The UFC heavyweight champion is not only a fighter but an actor as well.

None other than Randy “The Natural” Couture co-stars in the upcoming release of the new David Mamet movie, Redbelt. Couture plays the role of a well-respected TV personality. It’s a position Couture has done many times in real life as an announcer with the UFC.

Redbelt is a story about the struggle of a prior mixed martial arts superstar who tries to stay away from the sport he used to dominate, but when outside forces step in the middle, the former star is forced to fight his way back. The movie is set to premier nationally on May 9th.

We recently caught up with Couture to discuss his role in the upcoming movie, what he thinks about Fedor Emelianenko’s current situation, if he wants to fight Antonio Rodrigo Nogueira, and if he’ll ever take on professional wrestler Kurt Angle in real competition.

Question: What did you think about your role in Redbelt?

Randy Couture: I liked it. I was excited to get to act in a movie and not have to fight. I was happy to not have to do any of the physical stuff and move into more of a real acting role.

Q: Since the movie is about MMA, did you help with any of the fight scenes?

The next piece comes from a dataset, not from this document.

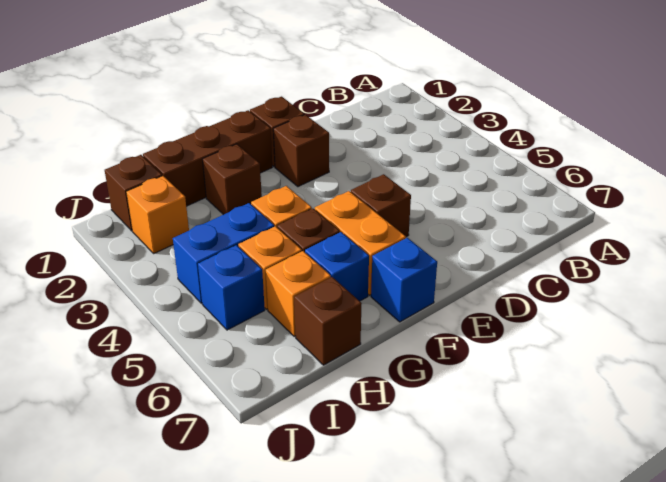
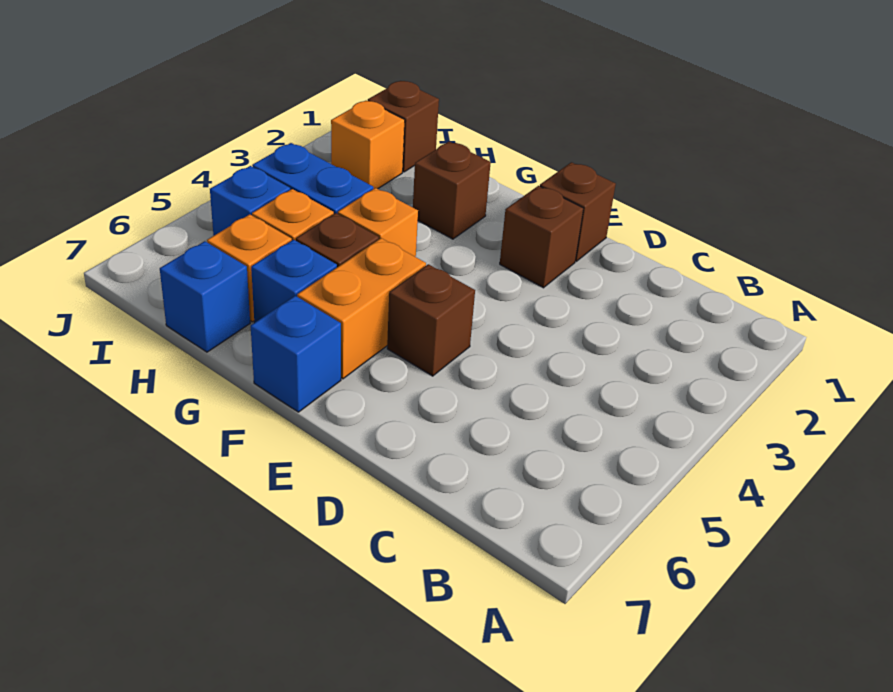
brown brick F1:H1 level 1 -> none
brown brick H7 level 1 -> blue brick H7 level 1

RC: No, I did not. I kind of had my hands full doing my own lines and focusing on my own character. They had the Machados and a few other Brazilian fellows to help with the training of Chiwetel (Ejiofor) who is the main character in the movie.

Q: Have you seen the entire movie yet?

RC: I’ve only seen the parts that I did voiceovers for so I haven’t seen the whole thing yet. I am really looking forward to seeing the finished product.

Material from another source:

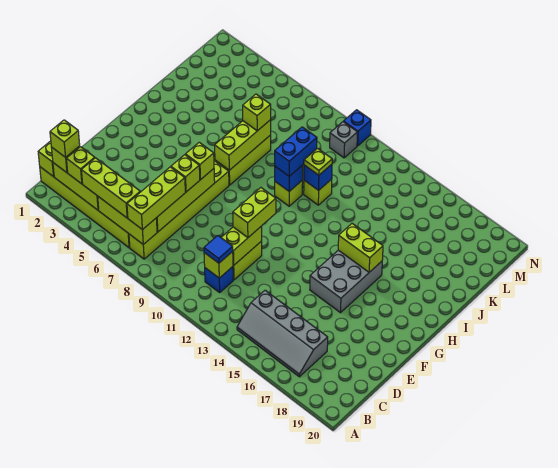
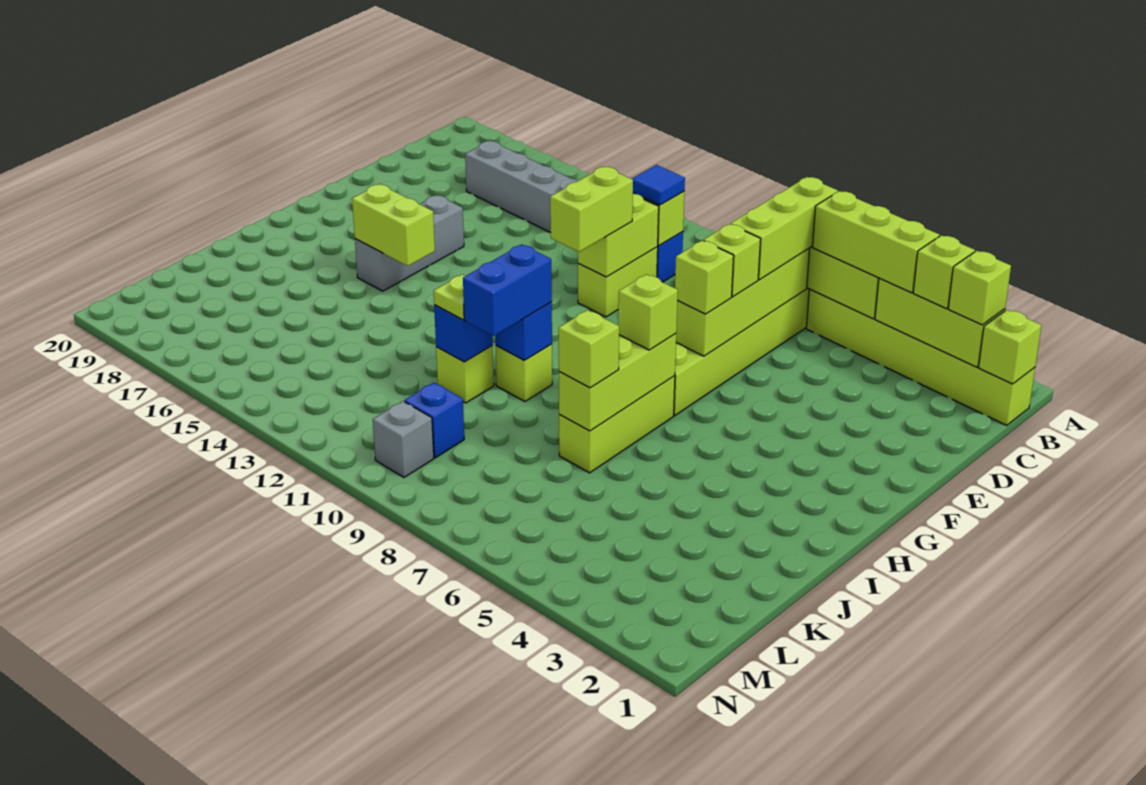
lime brick B2 level 4 -> lime brick H7 level 3
grey brick F15:H16 level 1 -> grey brick F16:H16 level 1
blue brick N10 level 1 -> blue brick L10 level 1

Q: Your role as Dylan Flynn in the movie, what does that entail?

RC: Dylan is one of the commentators on both a TV show in the movie and for the live fighting event in the movie. The main character is basically trying to get to me at the live event to try to blow the whistle on some of the betrayal that is going on in the movie.

Q: Do you think the MMA fans will be happy with the fight scenes in the movie?

RC: I think they will. The fight scenes are very grounded in jiu-jitsu. There is no crazy wire work or anything like that. It’s an accurate representation of our sport. They use a lot of real fighters. It’s not a fight movie. Fighting and MMA are just backdrop for the plot, and I think it’s very well done.

Q: How did you like working with director David Mamet?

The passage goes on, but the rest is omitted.